- Date: 19–27 April
- Edition: 102nd
- Category: ATP Masters Series
- Draw: 56S / 24D
- Prize money: $2,057,000
- Surface: Clay / outdoor
- Location: Roquebrune-Cap-Martin, France
- Venue: Monte Carlo Country Club

Champions

Singles
- Rafael Nadal

Doubles
- Rafael Nadal / Tommy Robredo
| Monte-Carlo Masters |

= 2008 Masters Series Monte-Carlo =

The 2008 Masters Series Monte-Carlo (also known as the Masters Series Monte-Carlo presented by ROLEX for sponsorship reasons) was a men's tennis tournament played on outdoor clay courts. It was the 102nd edition of the Monte Carlo Masters, and was part of the ATP Masters Series of the 2008 ATP Tour. It took place at the Monte Carlo Country Club in Roquebrune-Cap-Martin, France, near Monte Carlo, Monaco, from 19 April through 27 April 2008.

The men's field was headlined by World No. 1 and Estoril Open winner Roger Federer, Miami runner-up and defending champion Rafael Nadal, and Australian Open and Indian Wells titlist Novak Djokovic.

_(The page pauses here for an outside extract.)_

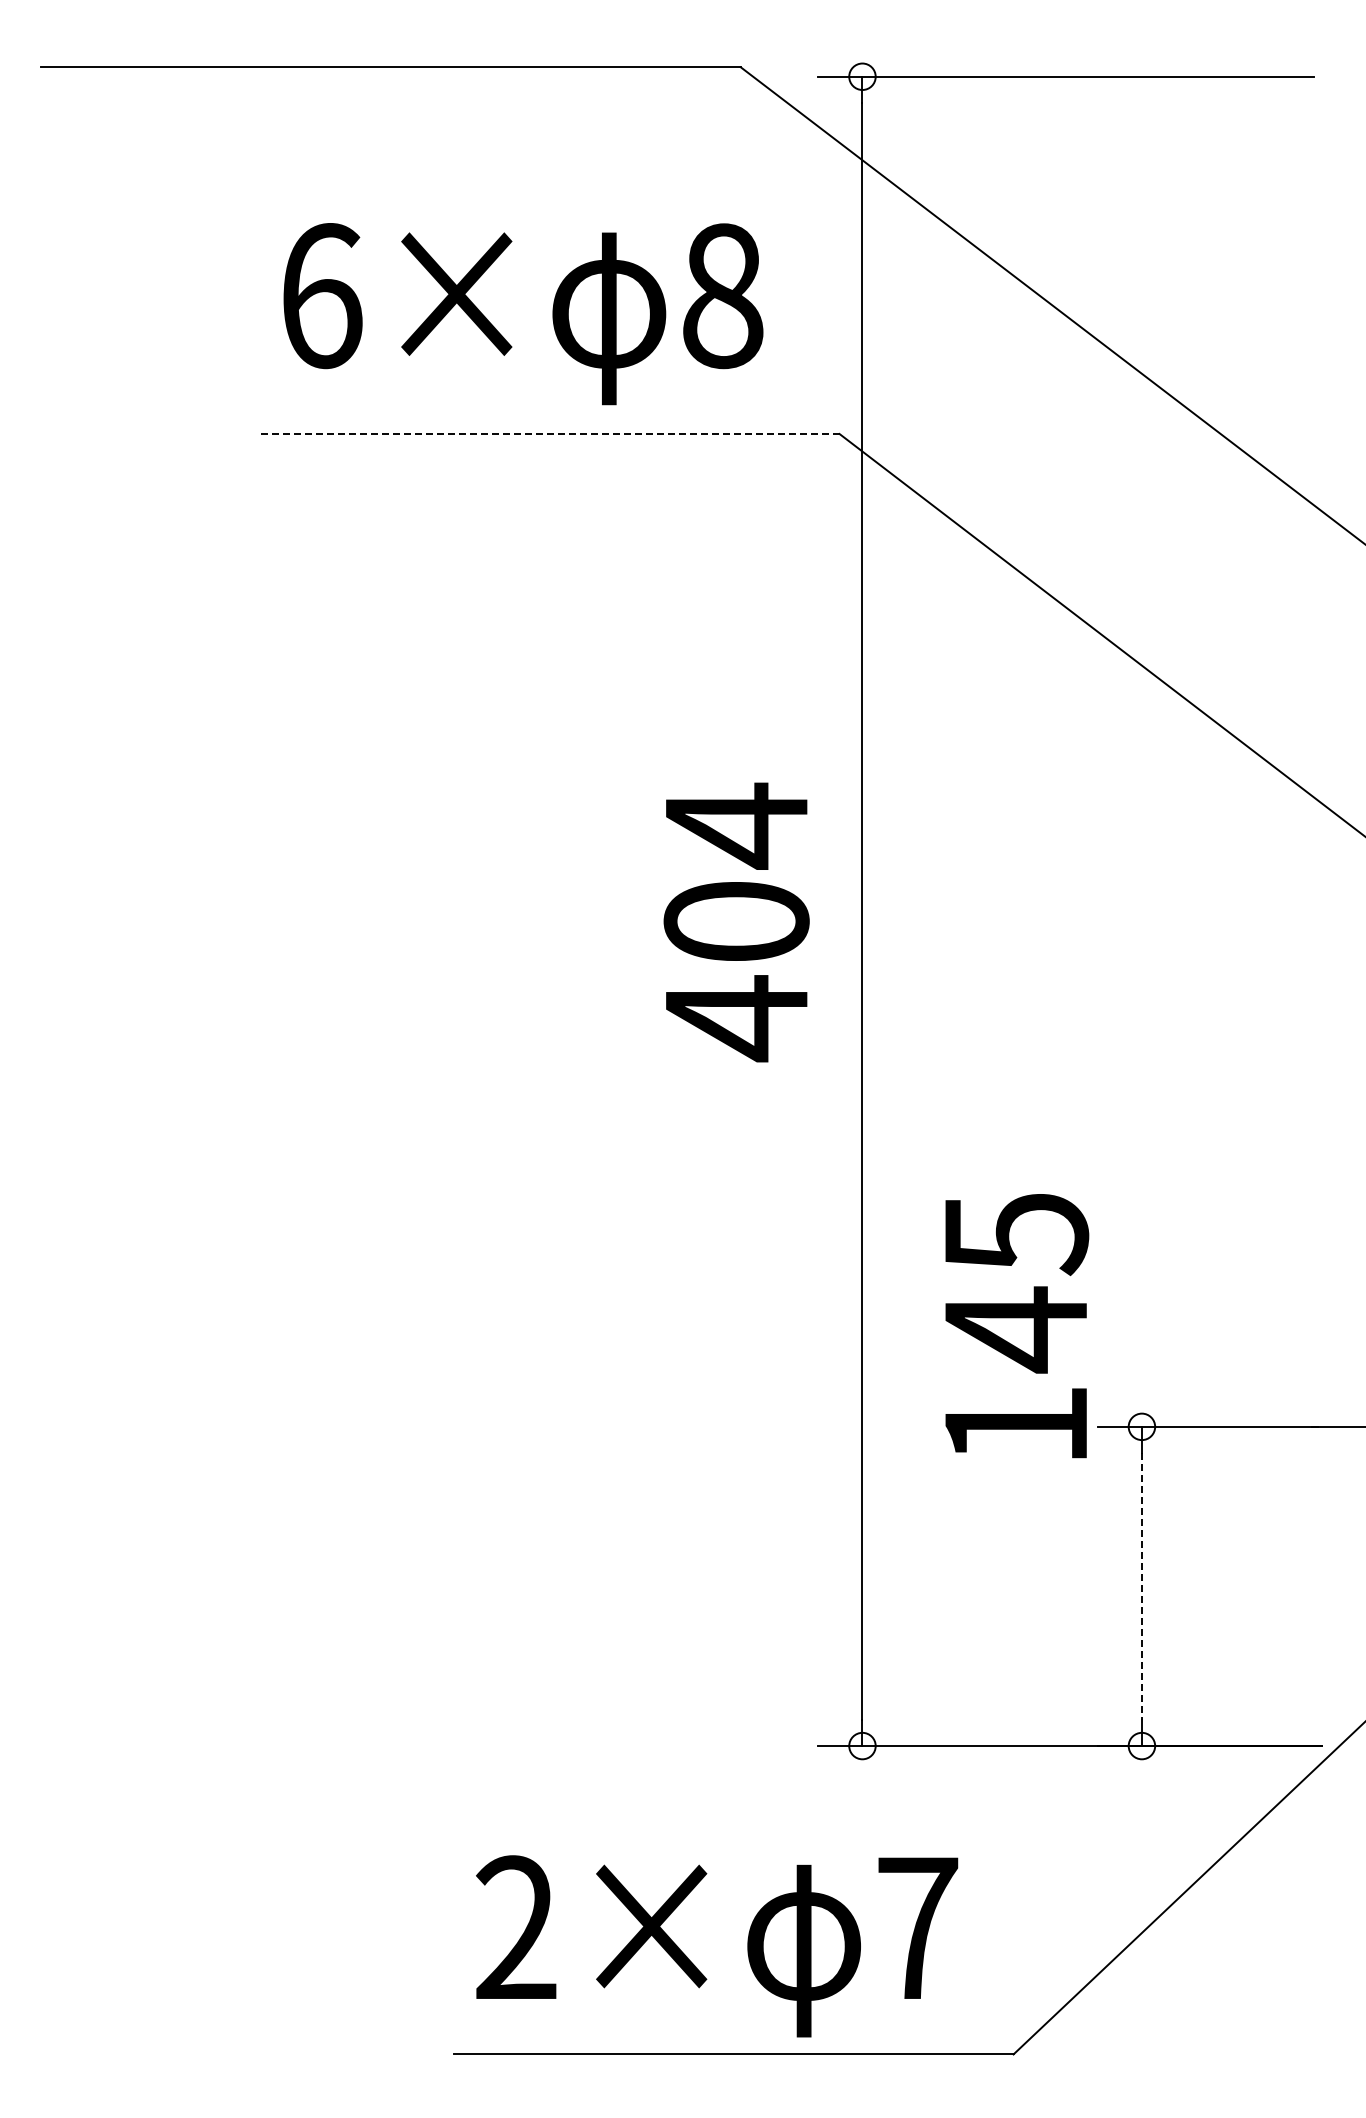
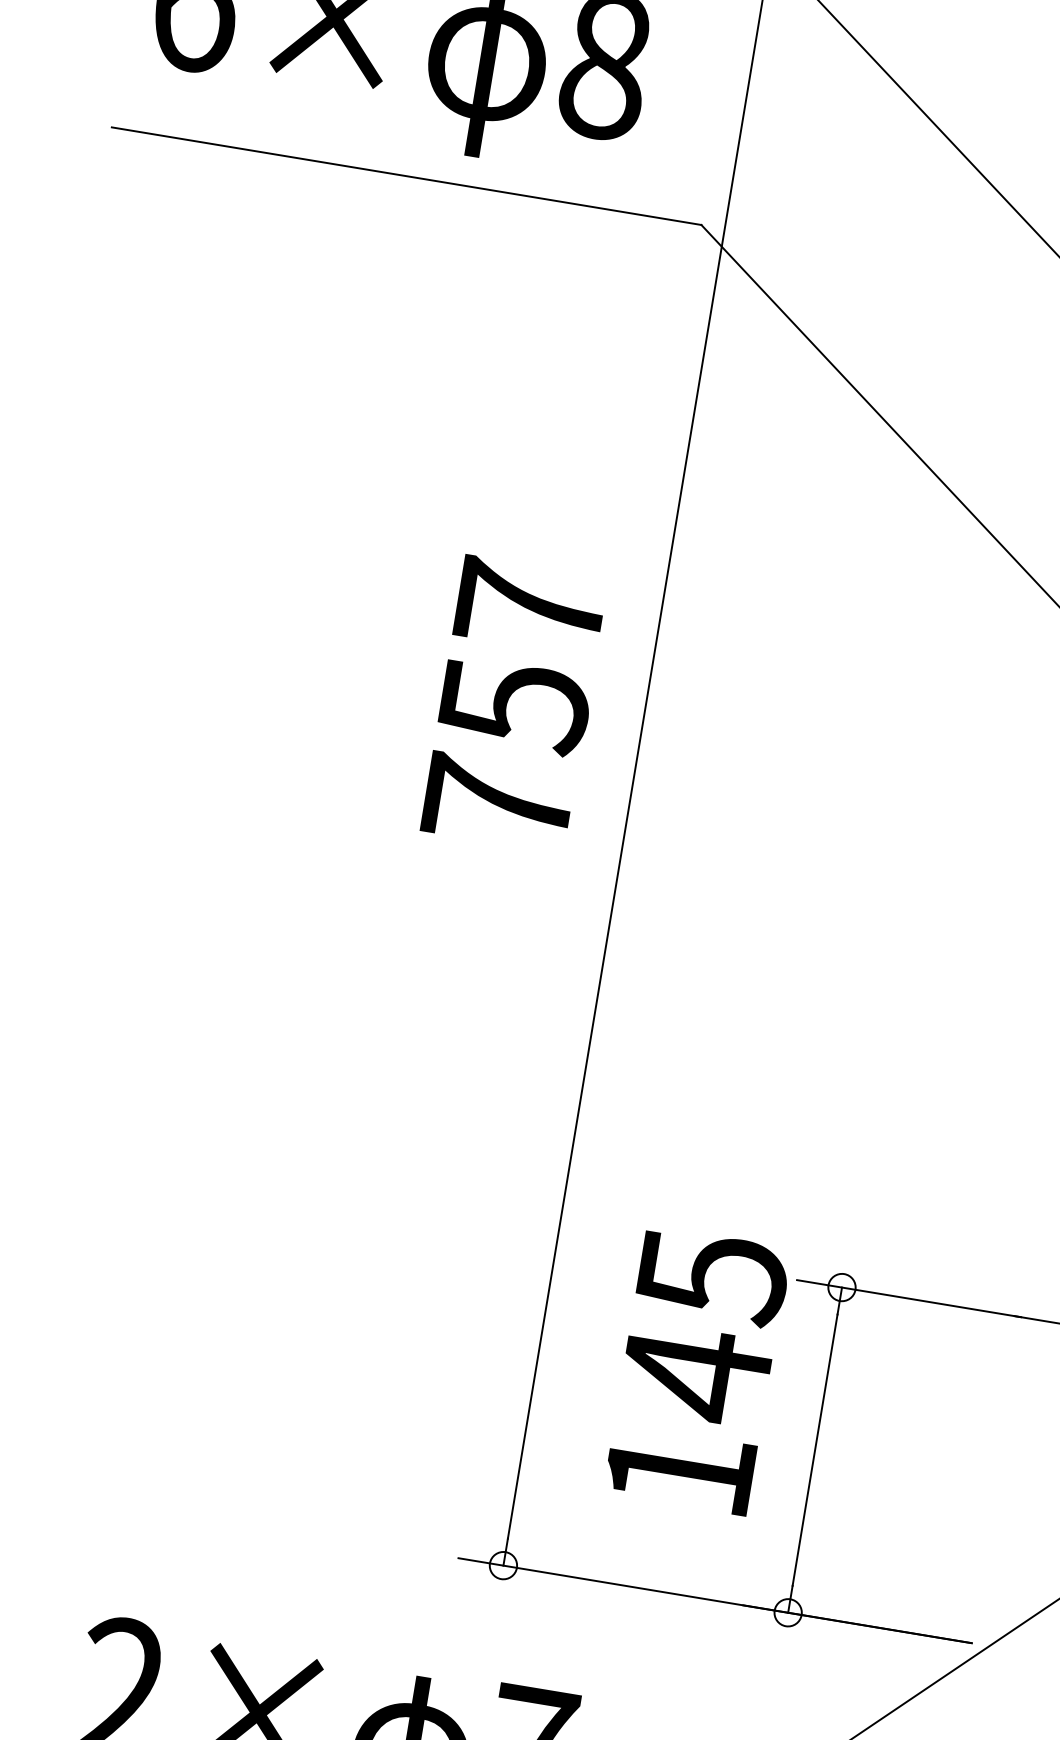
line: (549, 433) -> (405, 175), dashed -> solid
text: (736, 922) -> (514, 705), 404 -> 757
text: (1017, 1326) -> (697, 1371), moved
line: (1141, 1586) -> (814, 1450), dashed -> solid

Other notable names in the field were Miami Masters champion Nikolay Davydenko, Valencia Open winner David Ferrer, David Nalbandian, Richard Gasquet and Mikhail Youzhny.

==Notable stories==
===Nadal's achievements===
Champion Rafael Nadal became the first man since Anthony Wilding in 1914 to win four consecutive titles in Monte Carlo, and was therefore the first man to do so in the Open Era.
Nadal also won the doubles event, forming an unseeded team with Tommy Robredo. This made him only the second man in ATP Masters Series history to win both the singles and the doubles events of a tournament, in the same year. The last man to do so was Jim Courier, at the 1991 Indian Wells Super 9.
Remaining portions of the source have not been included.